ランディングネットを自作する際、通常はグリップ材と3枚(もしくは4枚)のフレーム材を積層し接着します。
薄板とはいえ曲げるのはなかなか大変な作業で、さらに隙間なく接着をするために力をかける必要があり、正確に作るにはある程度しっかりとした冶具が必要になります。
ということで、50本余りランディングネットを制作販売した私が使っている冶具を紹介します。(現在販売は行っておりません)
ランディングネット制作に大切な治具
ランディングネットの自作において、満足のいく出来栄えを求める方は少し遠回りしてこのような冶具作りから始められると良いでしょう。
一台作ってしまえばフレームを大量生産することも可能です。まずは合板もしくはランバコアを用意します。制作幅より1ミリ厚くするとよいです。
15ミリのランバコアで冶具を作り、14ミリ幅で制作するのが無難でしょう。それを図面のフレームの内周に合わせて切り出します。なお、原寸図は手書きでもいいでしょう。
丸鋸で荒取りしドラムサンダーで仕上げという感じで切り出します。
手作業では大変なので、丸鋸で大体の形にしたところで、公共の木工スペースやドラムサンダーを持っている友人知人に借りるなどして正確に作業をしてください。
グリップ材の固定方法
グリップ材を合わせる部分は下の画像のように、グリップ材の終端(細くなっている先の部分)を直線で結んだラインで切り落とします。ここにグリップ材を固定するわけです。
2枚の板と3本のボルトを使い、下の画像のように作ります。この方法だとグリップ材をずれないようにしっかり固定し、接着後は完全に取り外すことができます。もちろん、板は治具に接着固定してはいけません。ボルトと一緒に外せるようにしておきます。
グリップ材側の2本のボルトは、仕上げ線の内側(2つ上の画像のピンクの部分)に来るようにします。
少し話が戻りますが、15ミリ厚の冶具を制作し、14ミリ厚の本体という話を先ほどしました。この冶具にグリップ材を取り付ける時は厚紙などを挟んでからボルトを締める、ということになります。
ちょっとわかりづらいですかね...2枚の板の間は14ミリなので、その1ミリの隙間に何かを挟んでからナットを締め付ける、ということです。
画像では見えていませんが、ボルトは全ねじタイプでも、頭が付いているタイプでもどちらでもOKです。要は完成後に全て取り外すことができれば良いのです。
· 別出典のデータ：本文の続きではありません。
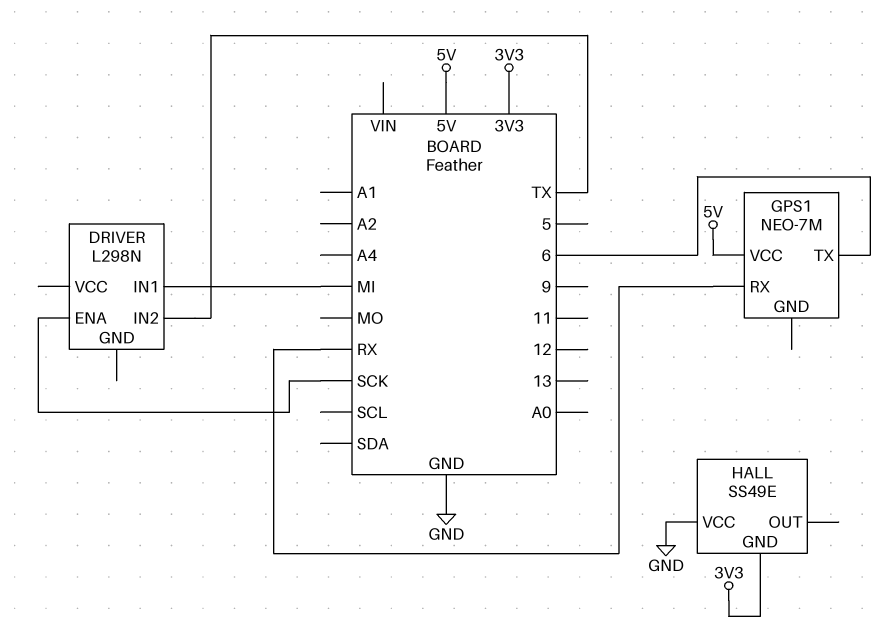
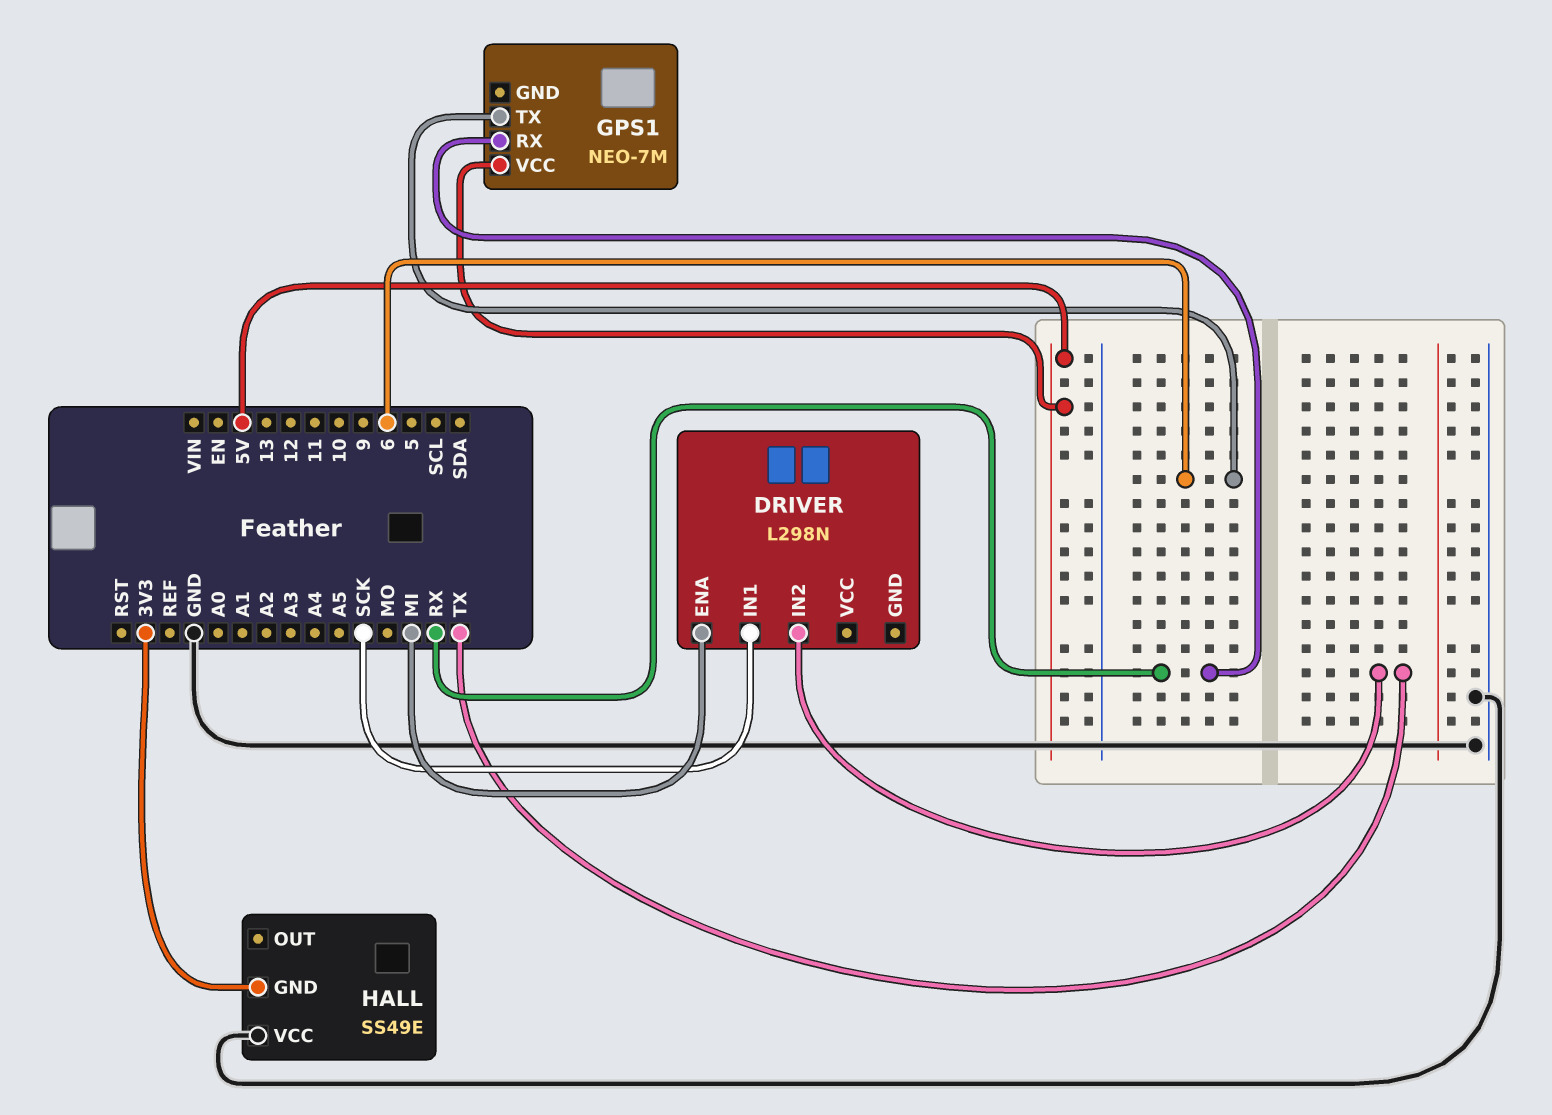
DRIVER pin ENA: SCK -> MI
DRIVER pin IN1: MI -> SCK

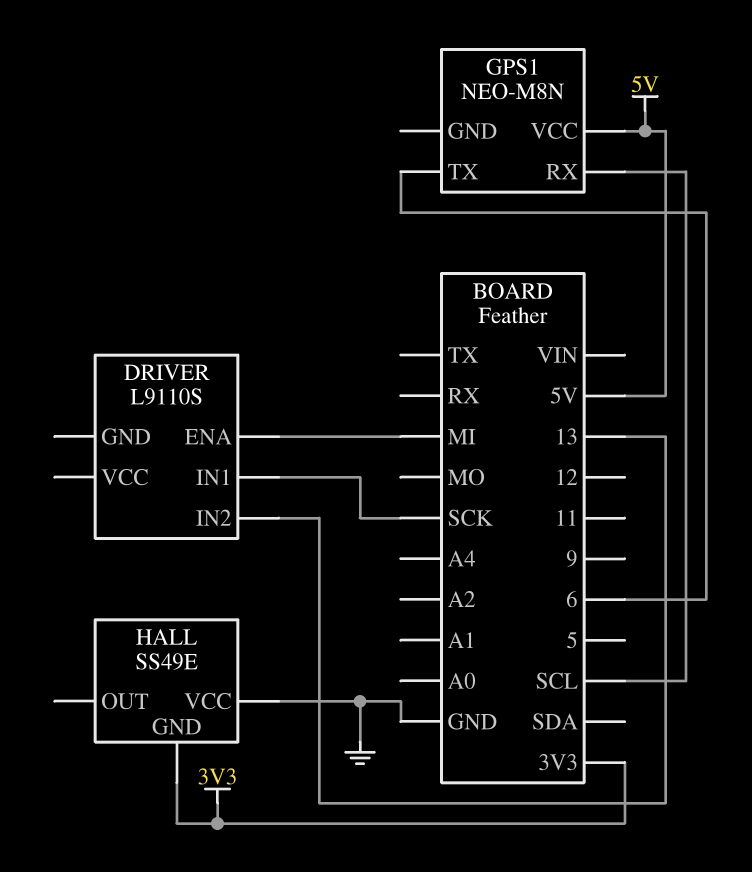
DRIVER: L298N -> L9110S
DRIVER pin IN2: TX -> 13
GPS1: NEO-7M -> NEO-M8N
GPS1 pin RX: RX -> SCL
ここまで出来たら一度グリップ材の固定部分を外し、フレーム材を縛り付けるためのねじを取り付けていきます。
紐を掛けるネジをつける
使うネジは半ネジタイプにします。
ちょうどネジが無い部分に紐を引っかけて縛りつけることができるからです。これが全ネジだと紐を痛めてしまい切れる原因になります。
適当なスペーサーを使い等間隔にねじを入れていきます。ここで気を付けるべきことが2つあります。下の画像を見てください。
ネジは内側に若干傾けて入れる
ネジには相当な力が掛かるので、内側に傾けることで紐を根元まで引き寄せ、すっぽ抜けを防ぎます。角度は15度くらいでしょうか。
ネジは表裏で位置をずらす
表と裏、交互に紐を引っかけていくので、そうする必要があります。ネジとネジの間は2~3センチといったところです。使ってみながらちょうど良いバランスを探してください。
グリップ材を取り付けてみます
グリップ材に開ける穴はボルトより若干大きめにします。少し遊びを持たせることによって微調整が可能になるからです。
2,3ミリ大きくしておくとよいでしょう。
グリップをしっかり固定すればフレーム材の接着準備は完了です。
上の画像の赤丸の部分に注意してください。グリップ材がわずかに出る(0.5ミリくらい)ようにグリップ材を作っておきます。グリップ材がへこんでいるとその部分はフレーム材がしっかり接着しないからです。
実際の接着作業についてはほかの記事で説明をしていきます。